# How do I determine the reactions at the base of a tethered T-frame?

I received a tricky bonus question today in my engineering class: I've begun by equating all moments and forces to zero, about an arbitrary point, which I labeled at $C$. Finally, I attempted to solve for $C_x$ and $C_y$ without examining $M_c$. However, my answers for $C_x$ and $C_y$ were incorrect, and I'm unsure as to the process for solving $M_c$.

How do I solve for the reactions at the base of a T-frame that is subject to various point loads, including a fixed tether at one end of the top bar?

• I've edited your question with the details you provided in your comment, but there is one thing about the image that I think still needs a little bit of explicit clarification: Is this a fixed frame, or are the vertical and horizontal members attached with a pin connection? Please edit your question to make this clear.
– Air
Mar 25 '15 at 19:52
• @Air - The vertical and horizontal members must be connected to each other with a fixed (i.e. moment) connection, or equilibrium is not satisfied for moments about the connection (based on P and Tbd).
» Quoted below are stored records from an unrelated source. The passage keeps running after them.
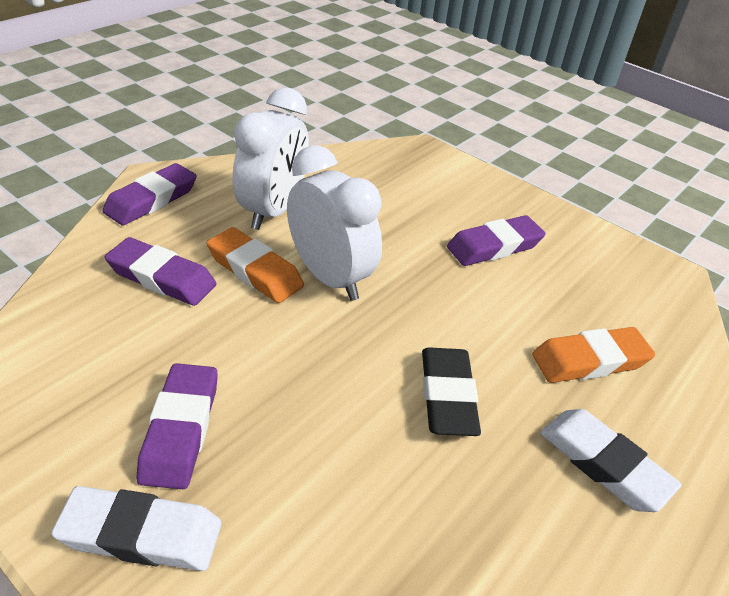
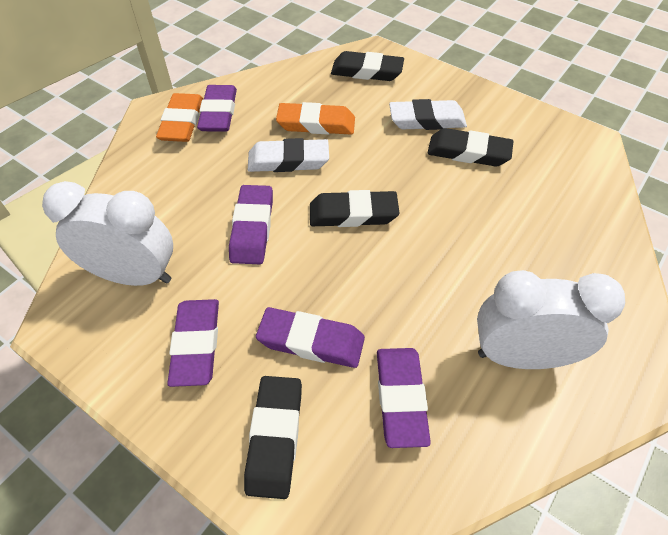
black eraser: 1 -> 4
purple eraser: 4 -> 5

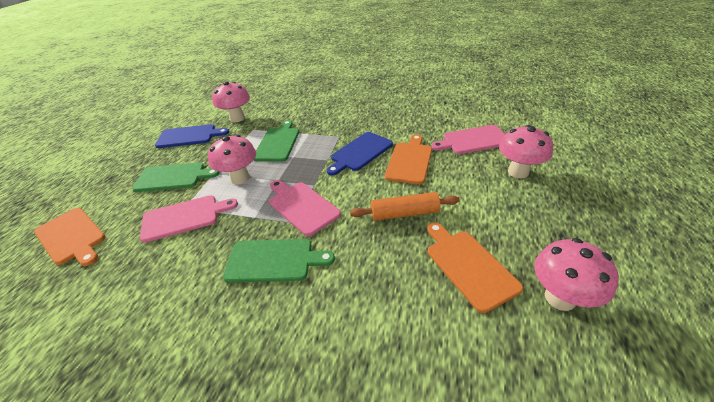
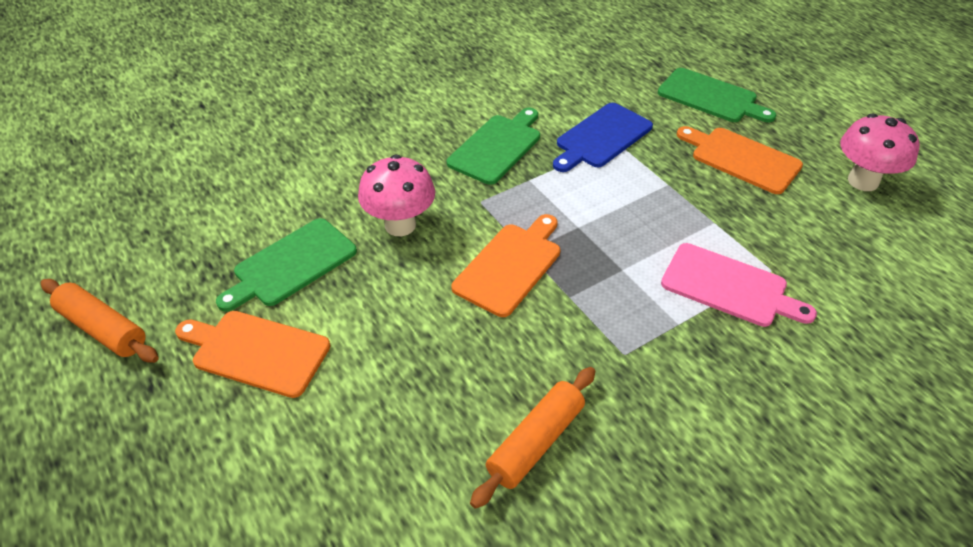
blue cutting board: 2 -> 1
orange rolling pin: 1 -> 2
pink cutting board: 3 -> 1
pink mushroom: 4 -> 2

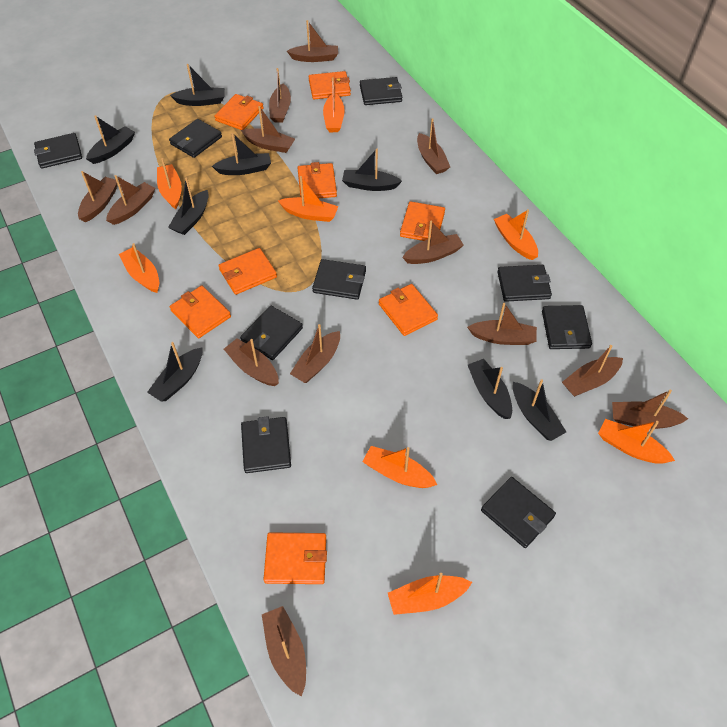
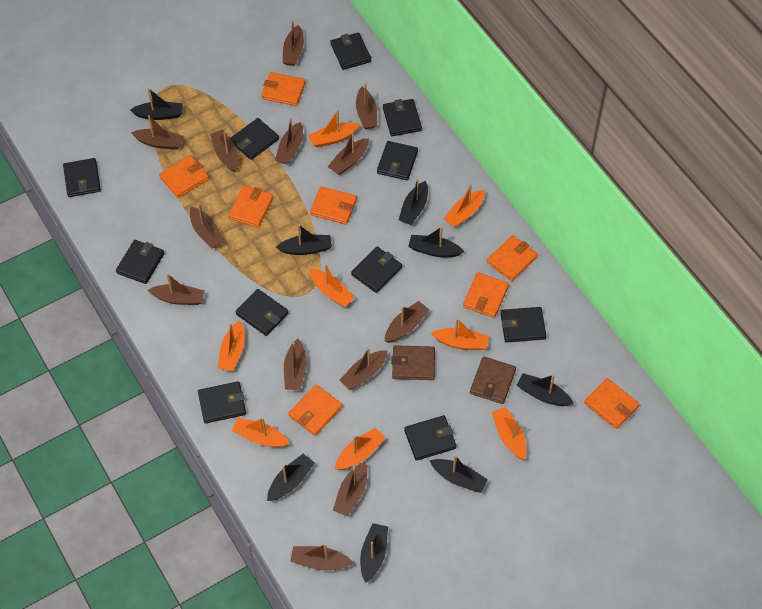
black wallet: 9 -> 11
brown wallet: 0 -> 2

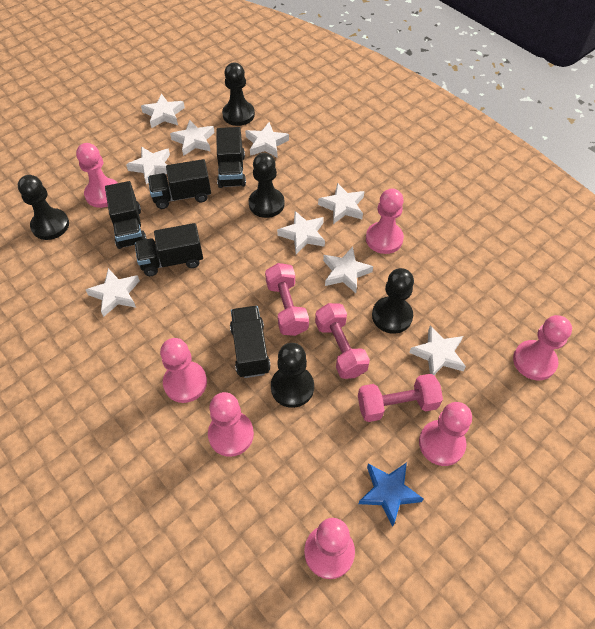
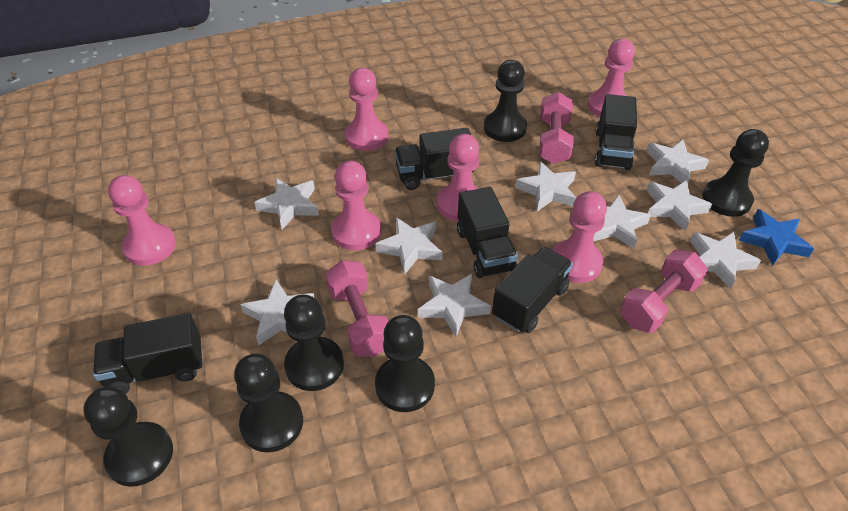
black pawn: 5 -> 6
pink pawn: 7 -> 6

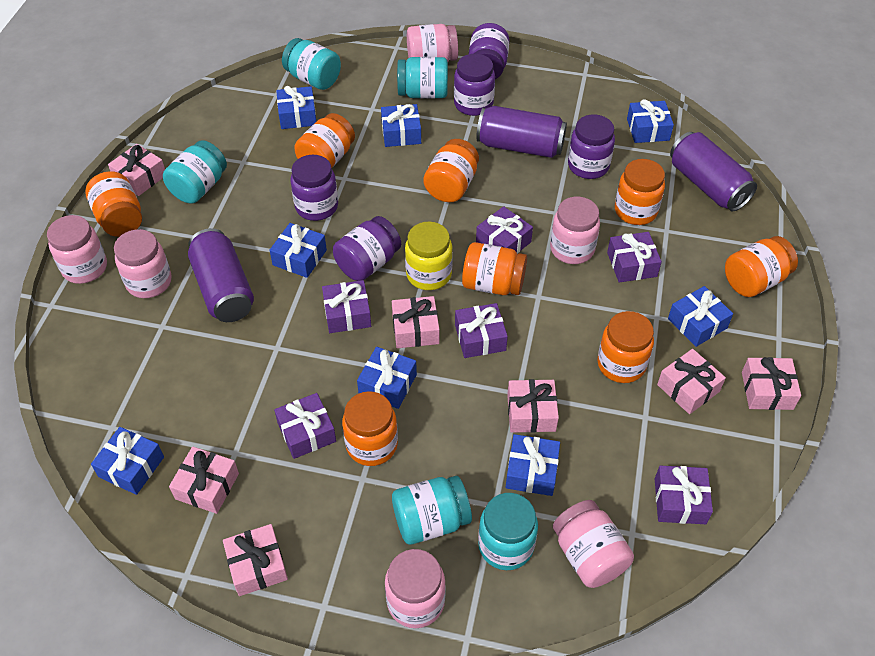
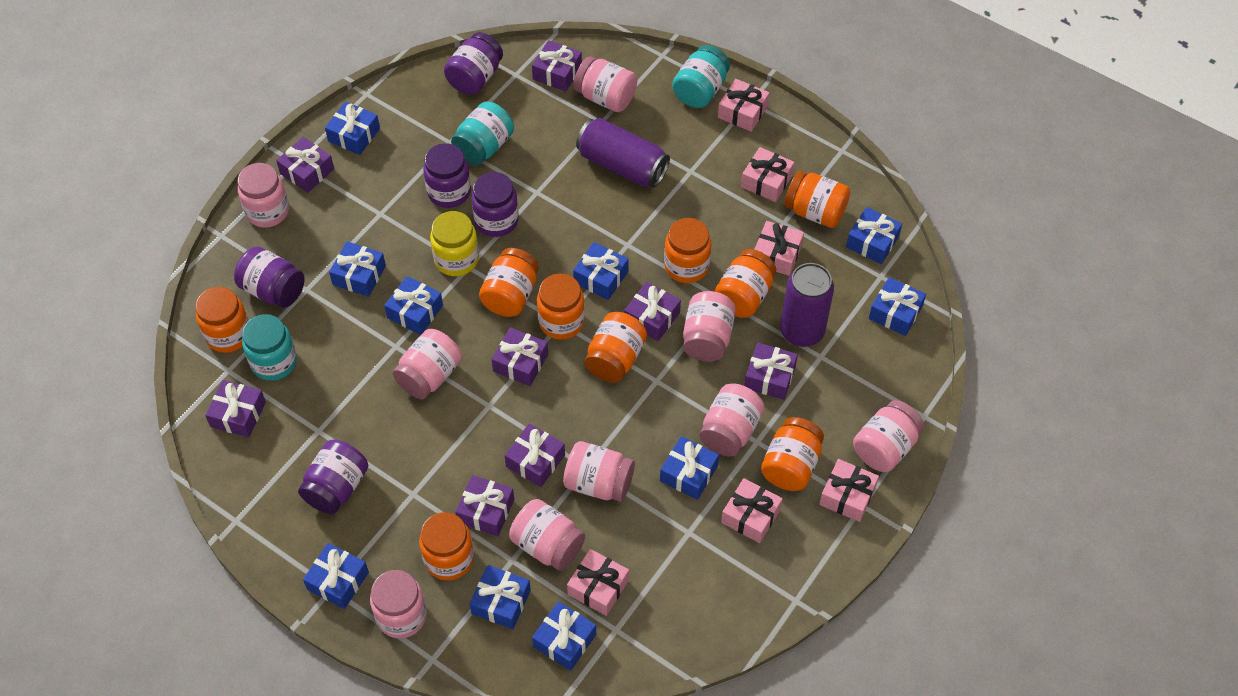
blue gift: 8 -> 10
orange jar: 8 -> 9
pink gift: 7 -> 6
pink jar: 6 -> 9
purple can: 3 -> 2
purple gift: 6 -> 8
turquoise jar: 5 -> 3

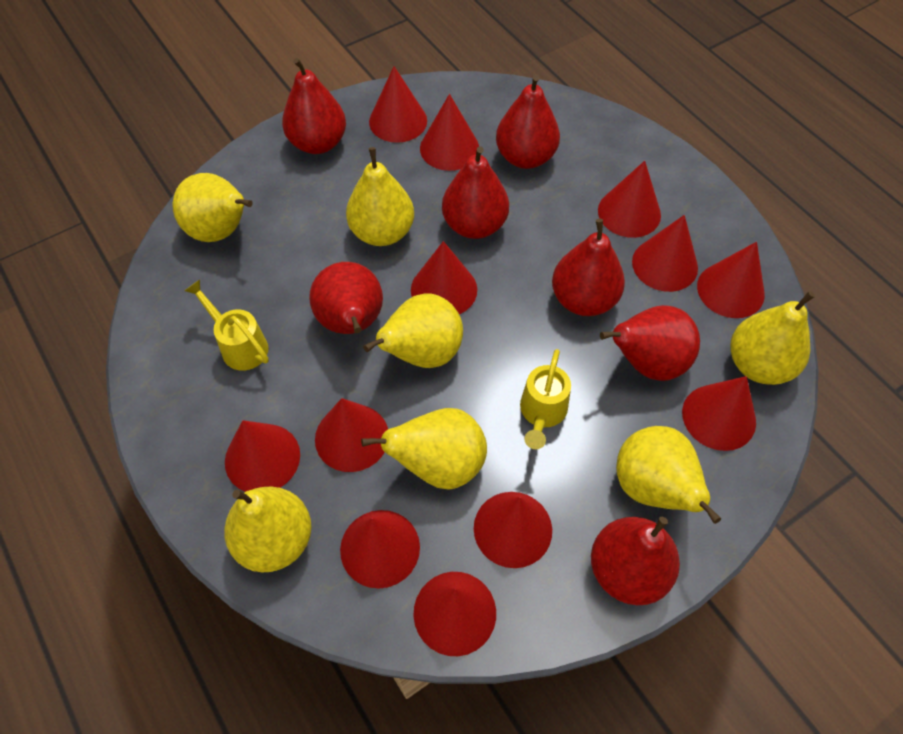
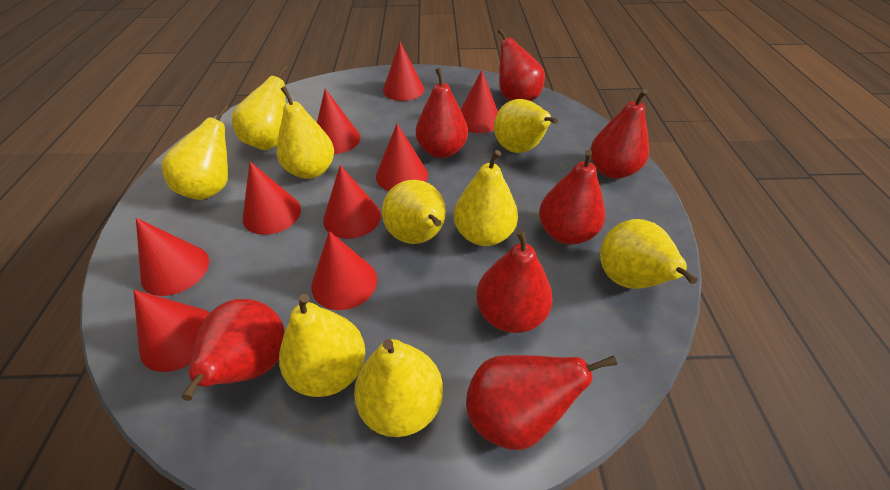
red cone: 12 -> 9
yellow pear: 7 -> 9
yellow watering can: 2 -> 0

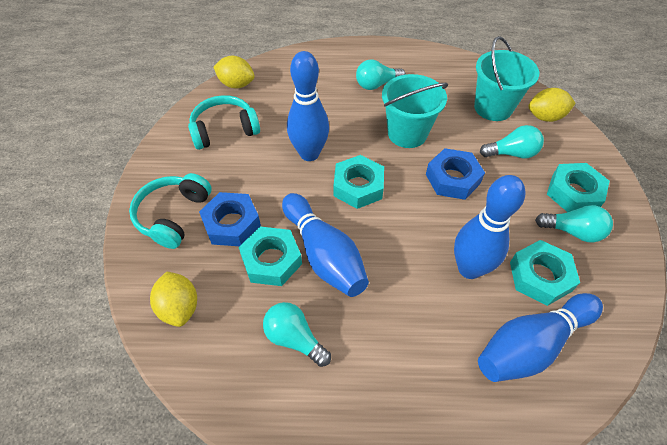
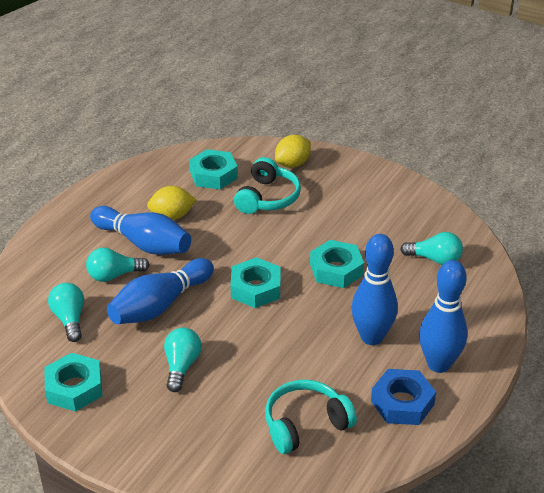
blue nut: 2 -> 1
turquoise bucket: 2 -> 0
yellow lemon: 3 -> 2

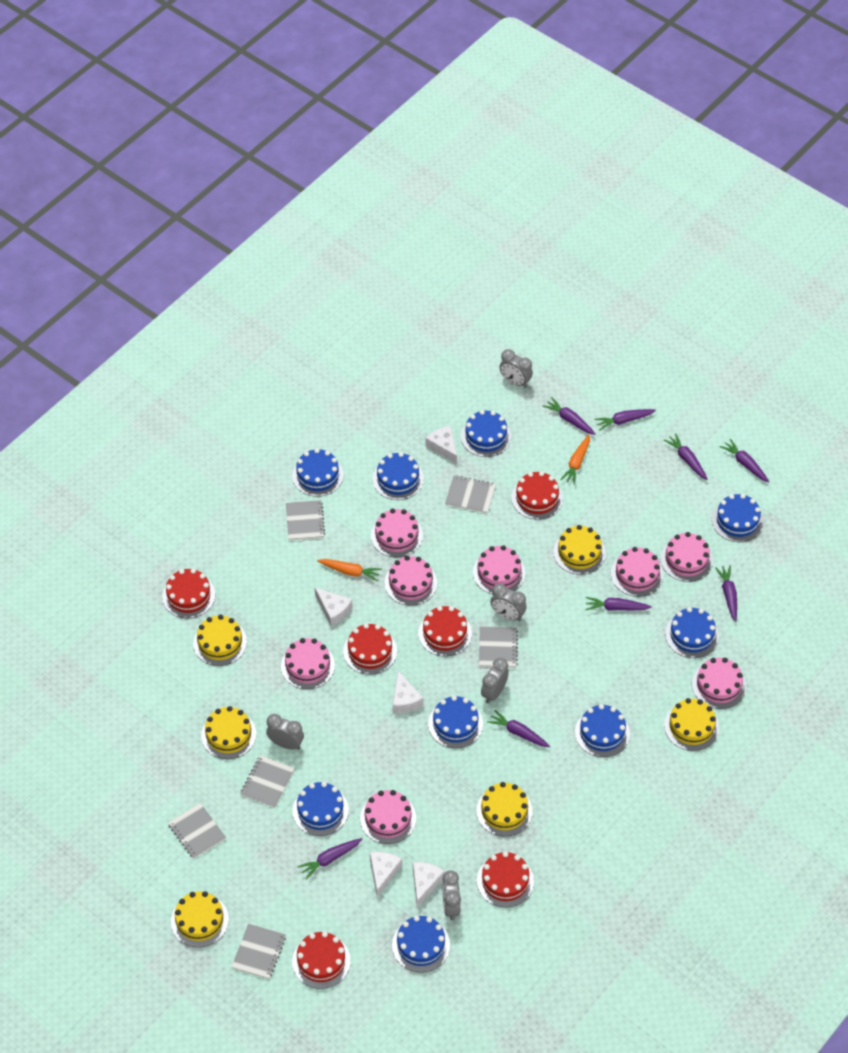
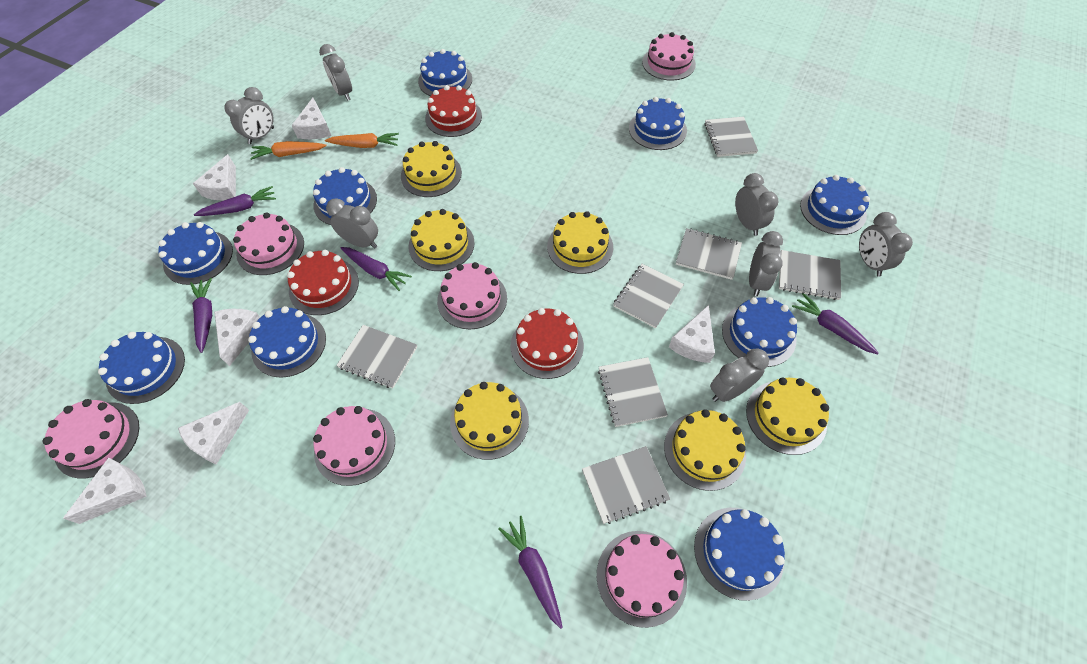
grey clock: 5 -> 7
grey notebook: 6 -> 7
pink cake: 8 -> 6
purple carrot: 8 -> 5
red cake: 6 -> 3
white cheese: 5 -> 6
Also, I'd never assume a pinned connection unless it was specifically stated. I am therefore satisfied that the question is clear; voting to reopen. Mar 26 '15 at 13:00
• @AndyT Never mind - I was looking at the FBD and not the known values above it.
– Air
Mar 26 '15 at 14:34

The reactions at $C$ can be determined by resolving vertically, horizontally, and for moments. For equilibrium the total vertical force, horizontal force and moment must be zero.
The (slight) complication in this question is the inclined force $T_{BD}$. This needs to be resolved into a vertical and a horizontal force. You can use trigonometry to work out the angle of the force to the vertical (I will call it $\theta$). The vertical component is then $T_{BD} \times \cos (\theta)$ and the horizontal component is $T_{BD} \times \sin (\theta)$.
Once $T_{BD}$ has been resolved into components, summing vertical forces, horizontal forces should be relatively easy.
For moments: the horizontal component of $T_{BD}$ will be acting clockwise about $C$ at a lever arm of 600 mm; the vertical component will be acting clockwise about $C$ with a lever arm of 150 mm.
I find this way more complicated, but it is valid. Instead of resolving Tbd into horizontal and vertical components, you can treat it was one force. The lever arm is the minimum distance from $C$ to a passing through $B$ and running in the direction of $T_{BD}$, i.e. it is measured as the perpendicular distance from $T_{BD}$ to $C$. Note that this is not necessarily the distance from $C$ to $B$!